Atónitos contemplábamos, no entendíamos el fin del señor Pablo. ¿Por qué destruir la ciudad? ¿Por qué convertirla en ruinas? El temor se hizo aún más intenso, el hecho de no comprender sus acciones nos impregnaba más pánico, más espanto antes lo irracional. ¿Qué lograba con una ciudad destruida?
Las orgías y los desenfrenos de la turba se hicieron más frecuentes, y nosotros viendo como perdíamos nuestros parques, nuestros edificios, nuestras viviendas. Al final nos escondíamos entre los escombros, entre las ruinas que crecían con rapidez.
Vimos con tristeza cómo la plaza desapareció. Primero derribaron el monumento de nuestro prócer, que cayó al suelo y se partió en cientos de pedazos. En el centro de aquel caos, su brazo, intacto, apuntaba al cielo, como pidiendo clemencia; junto a él descansaba la espada rota en tantas partes, que era casi irreconocible. Había sido una pieza bellamente elaborada que había sido la admiración de quienes nos visitaban.

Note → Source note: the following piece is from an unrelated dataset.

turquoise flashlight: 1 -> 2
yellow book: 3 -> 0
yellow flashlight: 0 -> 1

En cuanto a nosotros, escondidos entre escombros, polvo y piedras, solo salíamos cuando anochecía, y lo hacíamos deslizándonos sigilosamente por lugares oscuros y escondidos, semejábamos ratas. El hambre nos laceraba y siempre buscando algo comestible para llevarlo a nuestros estómagos vacíos.
Nos pusimos pálidos, descoloridos por la falta de sol. Nuestra piel comenzó a escamarse por la carencia de vitaminas. Éramos un grupo de desesperados que temíamos a la luz del día, al día de mañana, al futuro. Nuestro instinto de supervivencia hacía que pudiéramos seguir viviendo en esas condiciones infrahumanas.

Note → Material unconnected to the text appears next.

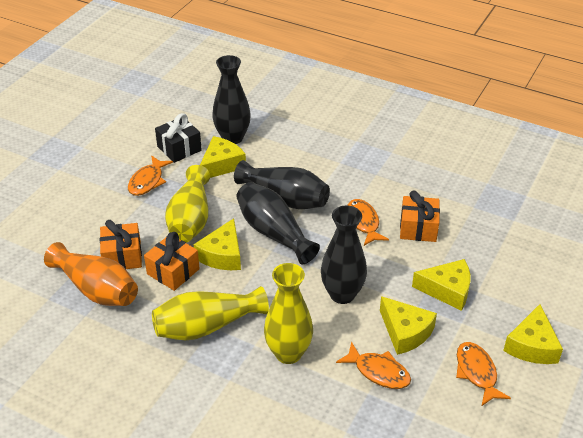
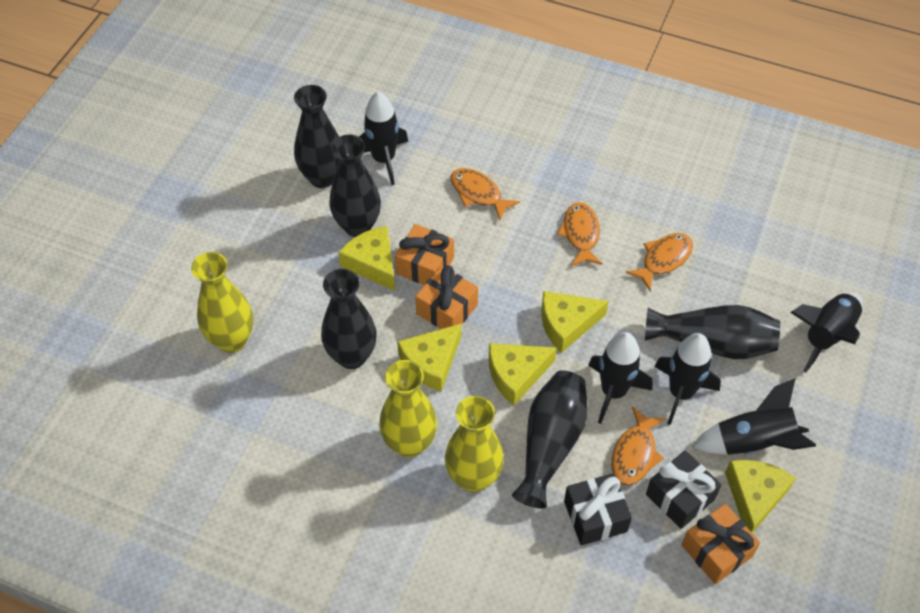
black gift: 1 -> 2
black rocket: 0 -> 5
black vase: 4 -> 5
orange vase: 1 -> 0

La ciudad reducida a polvo, polvo, un polvo que la brisa dispersaba hacia el este y el oeste, hacia el sur y el norte. Era imposible detener esa avalancha de arena móvil. Solo contemplábamos su avance.
Una noche, bajo la luz de la luna llena, vimos a los perros gigantes parados en lo alto de un montículo, formado por las ruinas. Aullaban con un sonido ululante, estremecedor. Cerca de ellos, la banda de los hombres del mal entonaba canciones groseras, bailando alocadamente alrededor de la elevación, rodeados por los restos de lo que fue la ciudad.
Los veíamos allí, y a lo lejos, de fondo, un cielo turbio, sin estrellas. Solamente la Luna alumbraba para que pudiéramos distinguir las siluetas moviéndose en grotesca danza. En ese instante comprendimos que nuestro destino estaba decidido: ¡siempre seríamos los hombres de las ruinas!